Student researchers turn to lotus plant to design fog-free PPE

fog-free PPE
Photo: University at Buffalo

Students in the US have applied the science behind why water beads up on lotus leaves to solve a pesky problem that arose during the coronavirus pandemic.

The students at the University at Buffalo School of Dental Medicine created free face shields and comfort bands as a type of personal protective equipment (PPE) with 3D printers that were eventually used by some 3000 dental professionals in university centres across the country. First, however, the students had to figure out how to prevent the shields from fogging up, which makes it hard for wearers to see.

Commercially available anti-fogging solutions found in eyeglasses and car exteriors were not suitable due to their potential to irritate the skin or cause sickness if inhaled or ingested.

Lotus leaves provided a eureka moment for the researchers.

“The hydrophobic nanostructure keeps water from being absorbed in the leaves,” A/Prof Praveen Arany said.

“They float and secrete a natural wax.”

After looking at several formulations of wax that would keep the PPEs clear and non-toxic, the research team discovered that a combination of carnauba and beeswax created optimal results.

“With a couple of adjustments, the condensation just rolled off,” A/Prof Arany said.

The research is published in Peer J Materials Science.

The idea for the project came about because dentists needed clear shields that also could accommodate dental loupes, the magnifying glasses they wear while examining patients’ mouths.

The dental school’s 3D printers, which had previously been used to create and investigate medication-filled 3D-printed dentures, smart fillings and bone regenerative scaffolds, were sitting idle once the pandemic hit.

“The strategy was to create something like N-95 masks that were transparent,” A/Prof Arany said. 

“The pandemic, with its need for protective masks and suits, exacerbated the fear that some people have of dentists. Because of the opaque nature of the masks, nonverbal cues were missing.”

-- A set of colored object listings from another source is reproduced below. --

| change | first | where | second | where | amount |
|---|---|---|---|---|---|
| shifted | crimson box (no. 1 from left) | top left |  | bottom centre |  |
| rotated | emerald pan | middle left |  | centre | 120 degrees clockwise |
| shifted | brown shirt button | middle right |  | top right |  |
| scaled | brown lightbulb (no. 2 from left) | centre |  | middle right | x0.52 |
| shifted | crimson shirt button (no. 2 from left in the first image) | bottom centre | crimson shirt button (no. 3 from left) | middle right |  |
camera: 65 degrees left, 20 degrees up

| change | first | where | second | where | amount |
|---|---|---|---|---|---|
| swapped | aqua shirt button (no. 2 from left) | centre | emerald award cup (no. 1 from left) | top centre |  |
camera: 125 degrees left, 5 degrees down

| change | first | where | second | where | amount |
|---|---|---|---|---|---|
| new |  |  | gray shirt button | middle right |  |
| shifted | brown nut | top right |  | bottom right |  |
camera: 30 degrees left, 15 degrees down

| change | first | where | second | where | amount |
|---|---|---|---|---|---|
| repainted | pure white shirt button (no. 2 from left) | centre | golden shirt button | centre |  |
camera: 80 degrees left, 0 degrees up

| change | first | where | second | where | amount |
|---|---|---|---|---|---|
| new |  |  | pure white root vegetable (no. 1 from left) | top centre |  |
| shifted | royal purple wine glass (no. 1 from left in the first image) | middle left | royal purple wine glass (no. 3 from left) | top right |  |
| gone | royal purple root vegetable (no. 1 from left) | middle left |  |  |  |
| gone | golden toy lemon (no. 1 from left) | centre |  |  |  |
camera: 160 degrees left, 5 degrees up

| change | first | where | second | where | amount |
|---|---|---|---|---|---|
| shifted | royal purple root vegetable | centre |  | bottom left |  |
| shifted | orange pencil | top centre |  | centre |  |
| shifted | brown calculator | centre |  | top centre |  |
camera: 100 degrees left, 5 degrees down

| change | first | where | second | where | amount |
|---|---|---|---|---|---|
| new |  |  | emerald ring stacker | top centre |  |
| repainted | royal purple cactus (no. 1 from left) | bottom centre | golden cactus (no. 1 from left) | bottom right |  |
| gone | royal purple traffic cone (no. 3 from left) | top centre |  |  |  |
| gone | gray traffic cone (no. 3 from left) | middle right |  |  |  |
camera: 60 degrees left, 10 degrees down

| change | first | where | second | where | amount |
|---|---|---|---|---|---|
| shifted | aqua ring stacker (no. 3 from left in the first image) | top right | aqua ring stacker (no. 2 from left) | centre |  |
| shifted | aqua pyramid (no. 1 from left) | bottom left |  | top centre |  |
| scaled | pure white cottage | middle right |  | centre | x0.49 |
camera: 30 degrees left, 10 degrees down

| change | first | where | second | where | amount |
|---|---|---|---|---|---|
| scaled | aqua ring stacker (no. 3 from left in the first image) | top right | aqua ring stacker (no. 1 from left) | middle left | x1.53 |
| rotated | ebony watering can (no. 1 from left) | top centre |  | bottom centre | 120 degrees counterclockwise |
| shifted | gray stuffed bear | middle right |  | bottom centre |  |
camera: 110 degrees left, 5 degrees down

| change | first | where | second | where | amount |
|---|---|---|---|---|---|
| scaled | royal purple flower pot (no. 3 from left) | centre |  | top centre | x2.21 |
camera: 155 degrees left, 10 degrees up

Students started working with A/Prof Arany in spring 2020, and they continued to perfect them over the next year, including solving the fogging issue. They also discovered that isopropyl alcohol provided the best disinfectant for the reusable shields that wouldn’t disrupt the anti-fogging agents and figured out how to shape the masks at a slight angle so that the edge wouldn’t hurt the wearer’s face.